Back to the Outback is a Netflix movie released in December, 2021. It is an animated movie filled with comedy and suspense. It has strong messages about friendship, personality being more important than looks, not judging a book by its cover and self-belief.

To celebrate the Aussie film coming to our screens in time for the summer holidays, hundreds of families were invited to join Netflix in welcoming the outback to Sydney Harbour with an immersive family experience.

The Back to the Outback park popped up at the Entertainment Quarter in Moore Park this December and featured thrilling escape courses, reptiles and unique activities for the whole family to experience.

It was a real treat for those children craving a bit of the outback after sinking their innocent fangs into the fun film. And that is what a film like Back to the Outback does. It ignites all that bravery, curiosity and sense of adventure we want our children to discover within themselves. “Monsters; that’s what they think we are in here…” these were among sad words uttered by the movie’s main character, Maddie, a “Dangerous” inland taipan snake which can kill a human in mere seconds. At least that is what every visitor to the zoo is told when they enter the reptile section. It is a description that Maddie (voiced by Isla Fisher) hates hearing, because, despite her scary fangs, she is quite friendly. Pretty Boy (a koala) was seen to be in the spotlight among kids in a world of animals (park). He addresses other animals with resentment, calling them names ugly and stupid. Maddie (an inland taipan), Frank (a funnel spider) and some other dangerous animals were set to return to their families at the outback after being seen and treated as dangerous and ugly in the zoo.

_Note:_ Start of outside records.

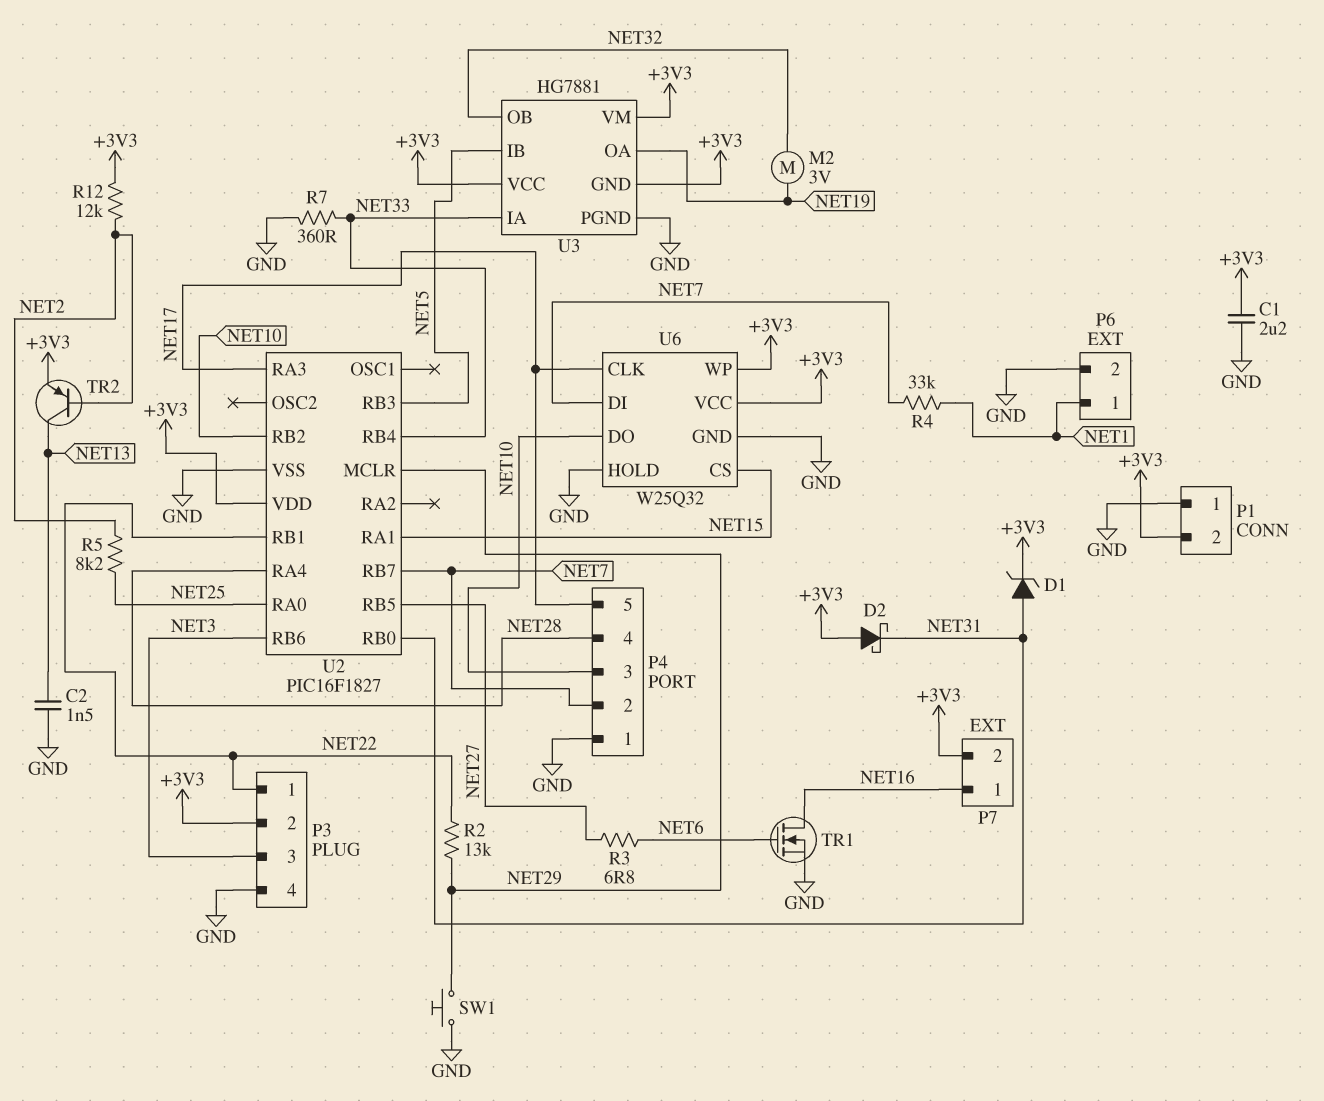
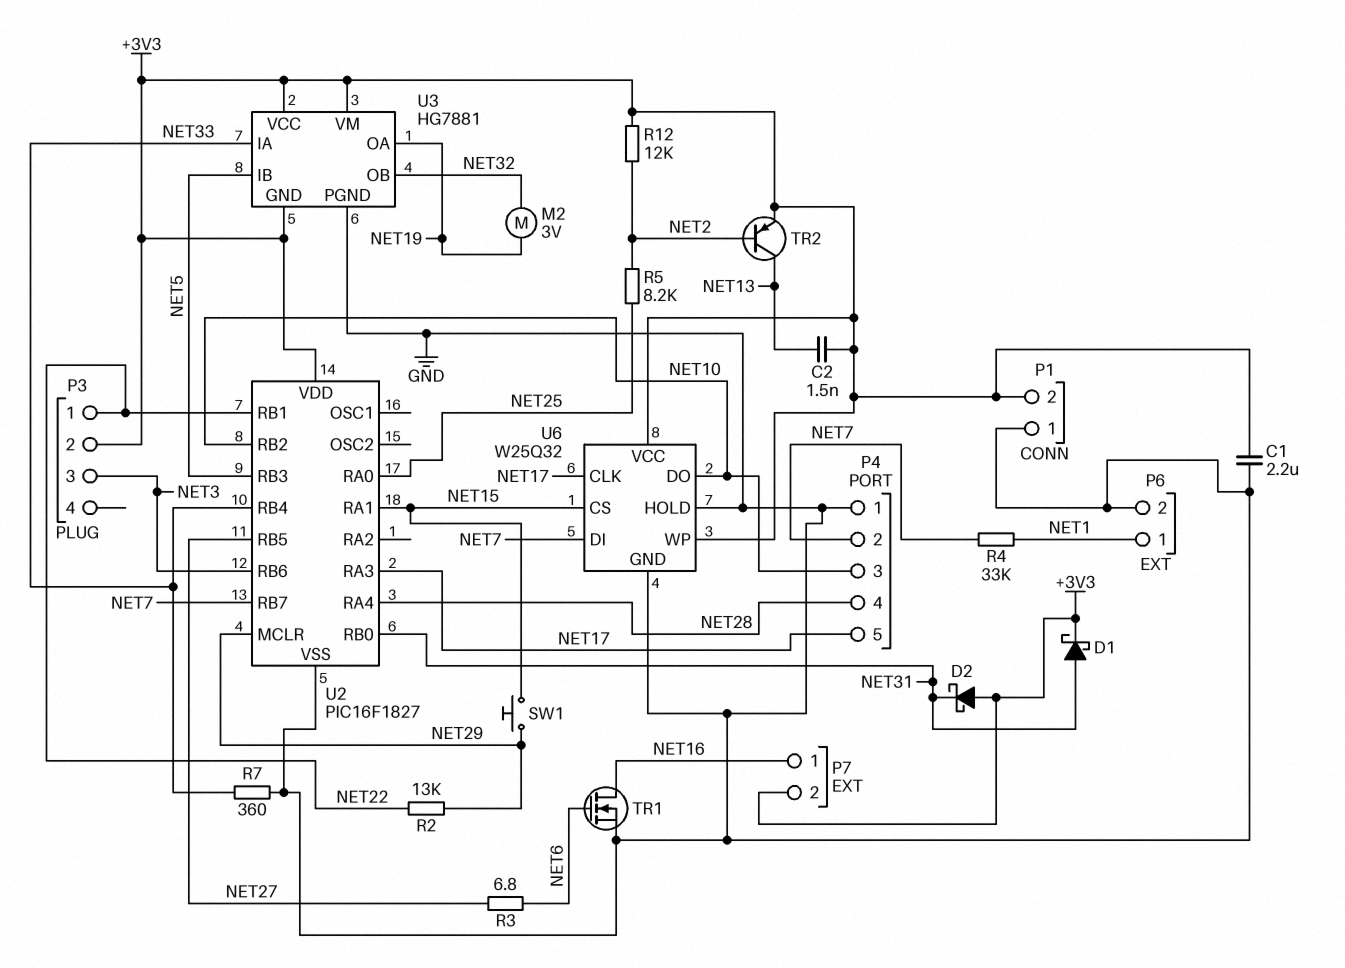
C2: 1.5nF (GND, NET13) -> 1.5nF (+3V3, NET13)
D1: zener (A NET31, K +3V3) -> schottky (A NET31, K +3V3)
P3 pin 4: GND -> none
SW1: button (GND, NET29) -> button (NET15, NET29)

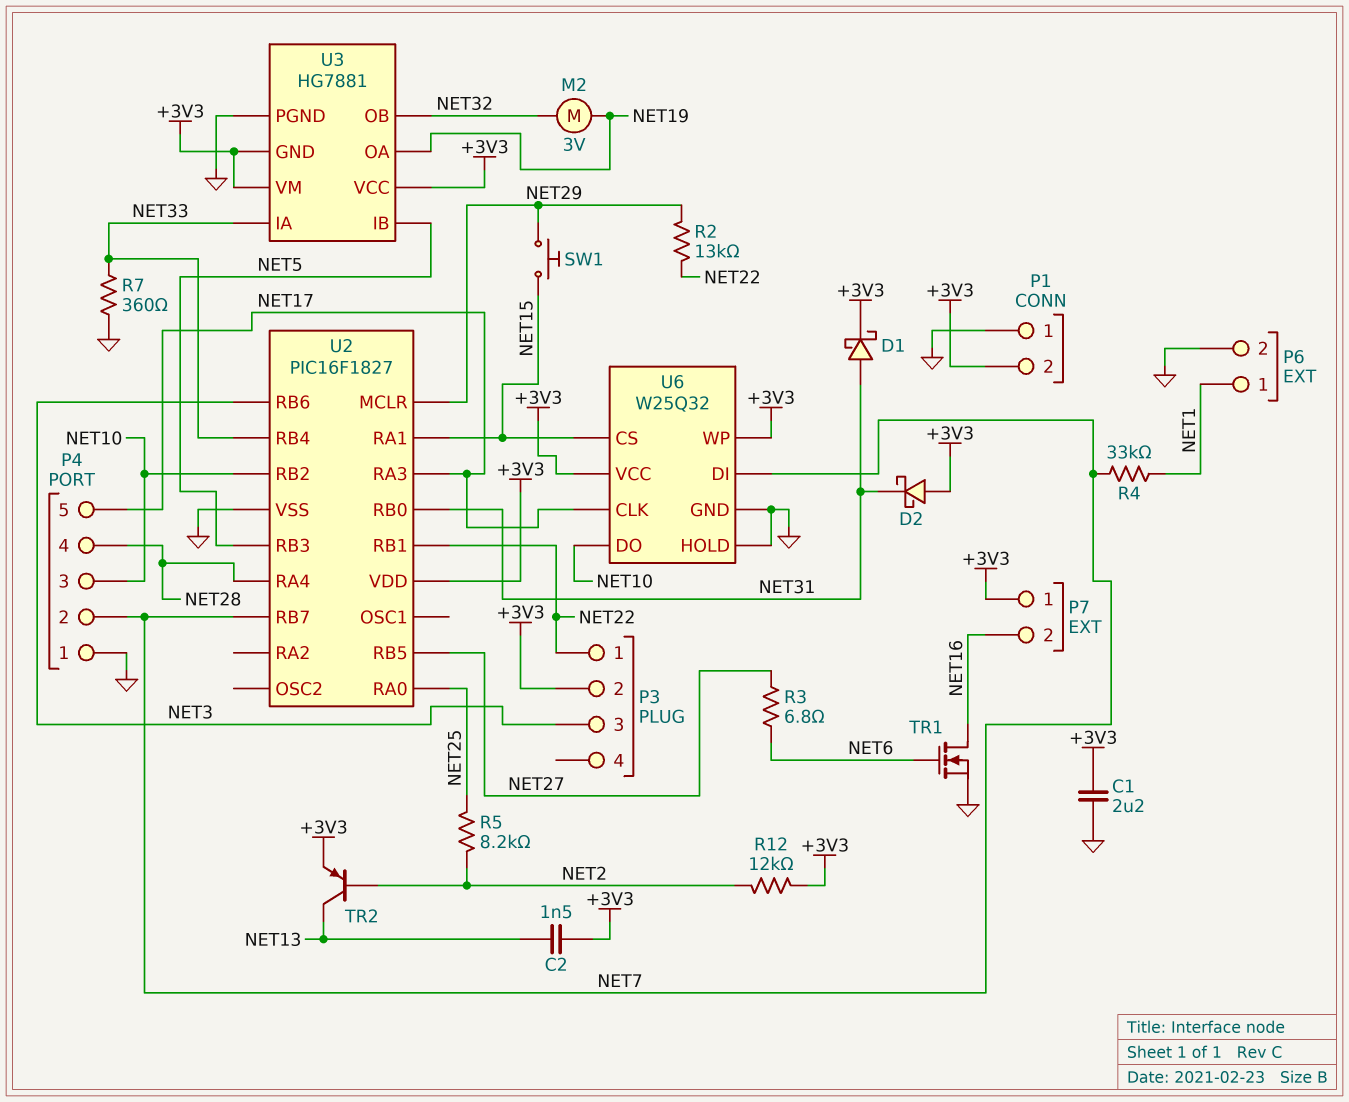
P7 pin 1: NET16 -> +3V3
P7 pin 2: +3V3 -> NET16

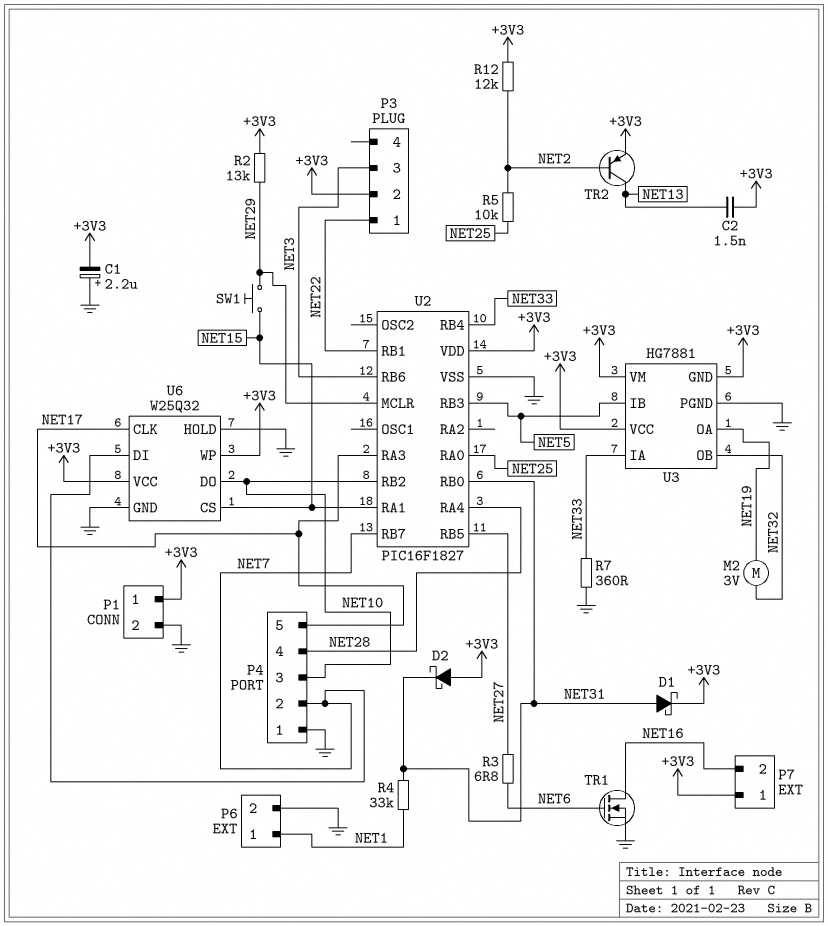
C1: 2.2uF (+3V3, GND) -> 2.2uF (plus GND, minus +3V3)
P1 pin 1: GND -> +3V3
P1 pin 2: +3V3 -> GND
R2: 13k (NET22, NET29) -> 13k (+3V3, NET29)
R4: 33k (NET1, NET7) -> 33k (NET1, NET31)
R5: 8.2k (NET2, NET25) -> 10k (NET2, NET25)

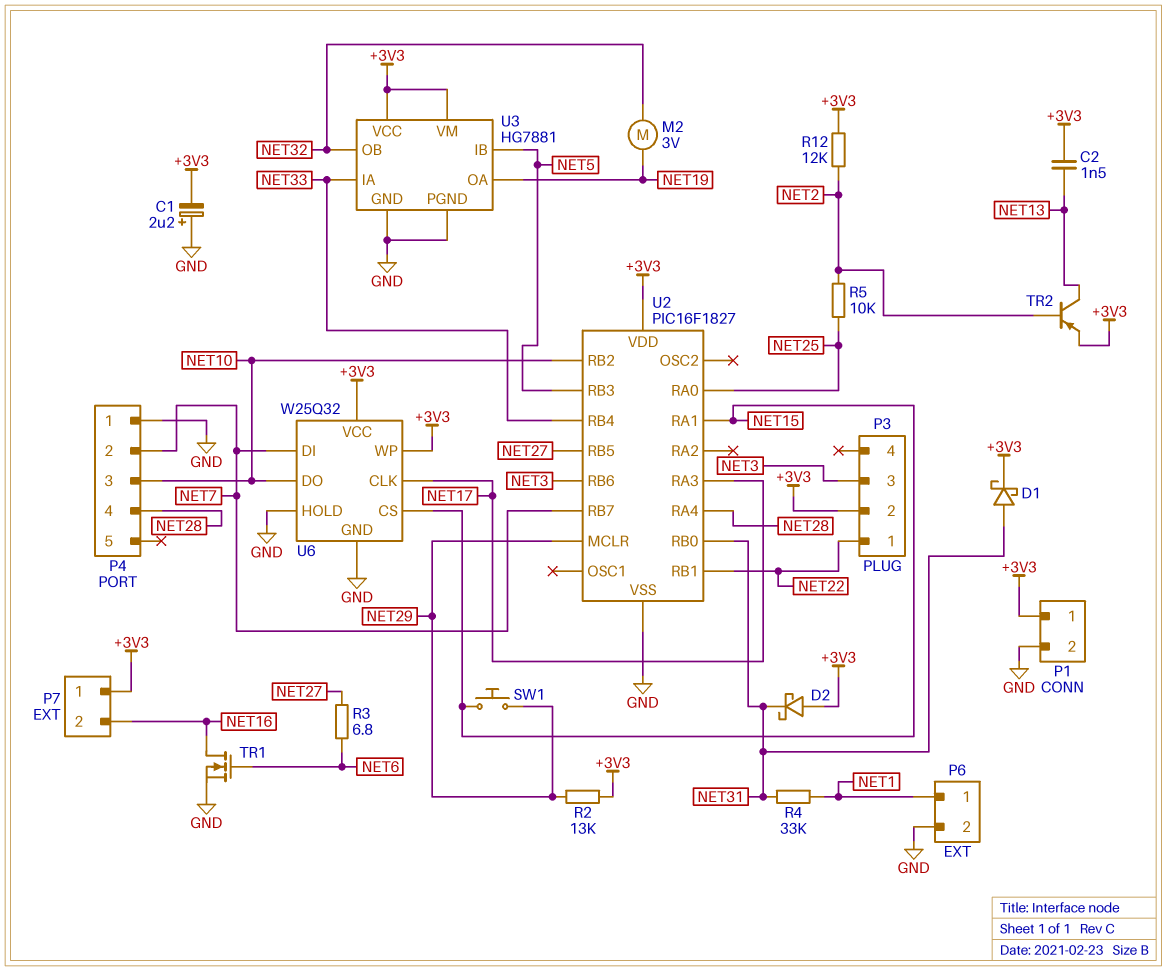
P4 pin 5: NET17 -> none
R7: 360 (GND, NET33) -> none
U3 pin GND: +3V3 -> GND

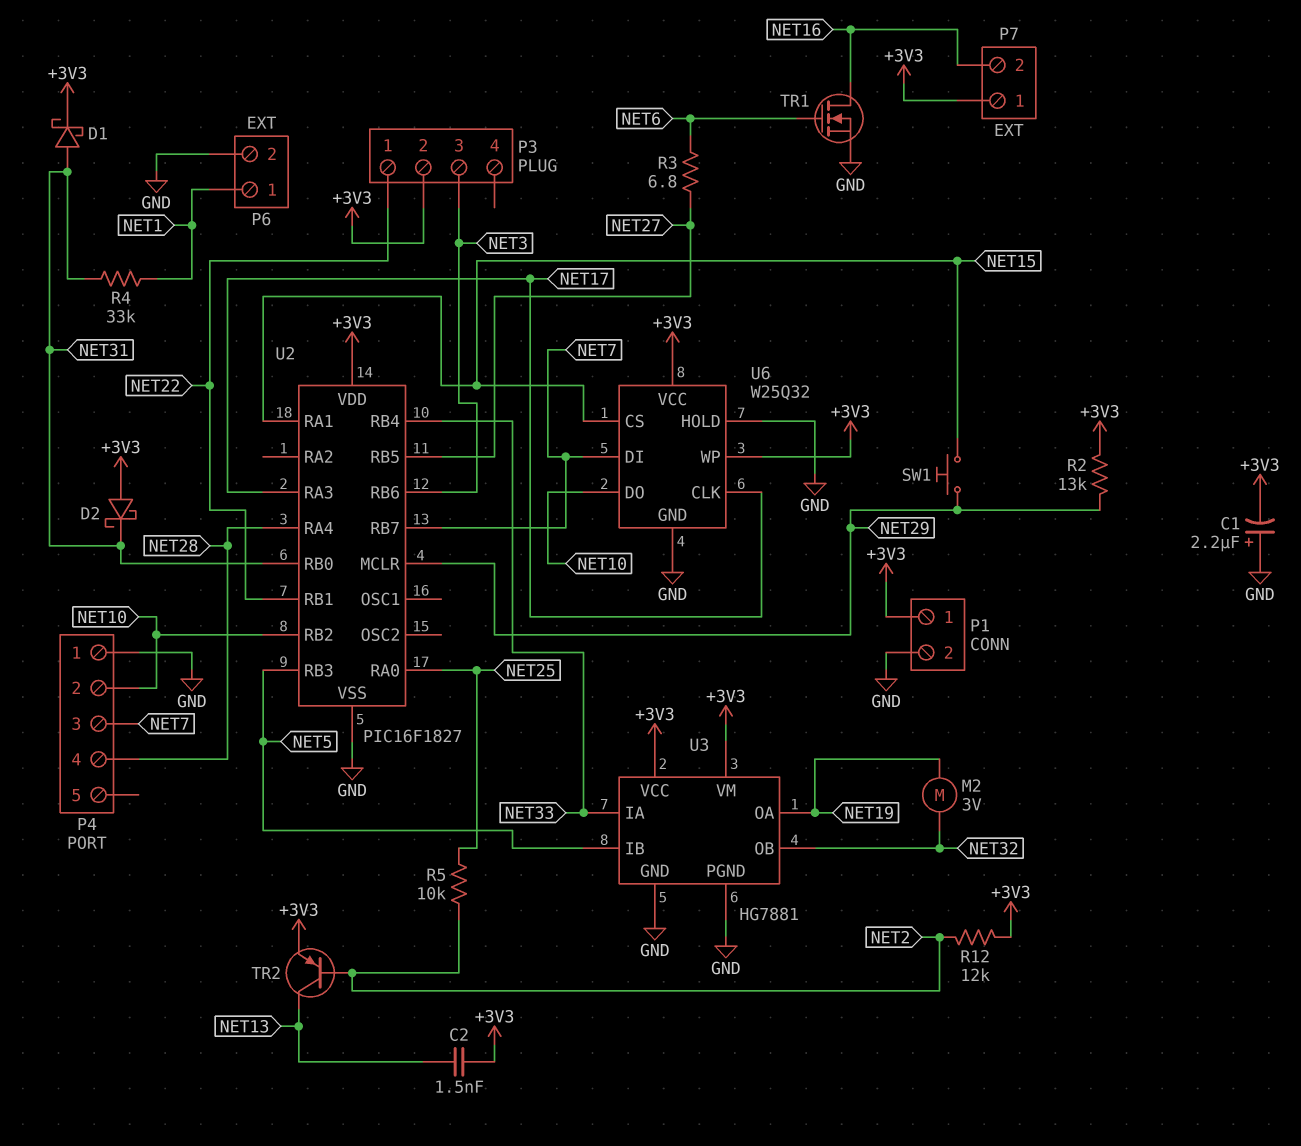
P4 pin 2: NET7 -> NET10
P4 pin 3: NET10 -> NET7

Maddie, expecting her trainer (Chaz) to show her off to the visitors was stereotyped and presented as dangerous. She becomes fed up with being locked up for people to gawk at her, so she convinces her mates – Frank, a purple lovelorn funnel-web spider, Nigel, a sensitive scorpion, and Zoe, a thorny devil lizard, to escape their quarters and return to the outback where they belong. The only problem is, Pretty Boy, the zoo’s most treasured koala, unexpectedly joins in on the adventure as they make their way through Sydney to the outback, trying to stay one step ahead of Chaz and his son. While trying to escape, they meet some other animals who rescue them from dangers along the way. These animals are known as USS (Ugliest Secret Society), with the password “I’m ugly, you are ugly, we should all be ugly. Ugly is the new beautiful’’. With this, they help each other when in trouble. On arrival at the outback, they are welcomed by other animals. There is a decent message in Back to the Outback about not buying into false impressions of an entire species and also in how the downtrodden band together. 

The crew of reptiles trying to get back home might be the ones you would find in any “Australia’s deadliest animals” book, but in this film, they are quite the opposite. In their case, beauty truly does come from within.

Jokes and silly laugh-out-loud moments are throughout. This movie portrays the need to treat animals with respect and help each other – no matter how different we look. And how right they are!

Australia is home to such diverse and unique animals, critters and plants that we should celebrate their uniqueness and protect them.

As fun and enjoyable for kids, so it is for adults. There are plenty of adult-only jokes thrown in there, like when the tarantula wants to breed, or the references to Steve Irwin when Chaz talks about his past.

Cast: Isla Fisher as Maddie, a blue kind-hearted inland taipan; Tim Minchin as Pretty Boy, a popular but irritable koala; Eric Bana as Chaz Hunt, a zookeeper who pursues the escaped animals; Guy Pearce as Frank, a purple lovelorn funnel-web spider; Miranda Tapsell as Zoe, a dark grey self-assured thorny devil; Angus Imrie as Nigel, an Orange sensitive marbled scorpion; Keith Urban as Doug, a cane toad who lives in a school; Jacki Weaver as Jackie, a motherly saltwater crocodile; Diesel La Torraca as Chazzie Hunt, Chaz’s adventure-seeking son; Kylie Minogue as Susan, a Razorback; Rachel House as Jacinta, a friendly great white shark with barnacles in her teeth; Celeste Barber as Skylar, a vapid and shallow koala; Wayne Knight as Phil, a platypus; Aislinn Derbez as Legs, a female redback spider; Lachlan Power as Dave, a tough Tasmanian devil.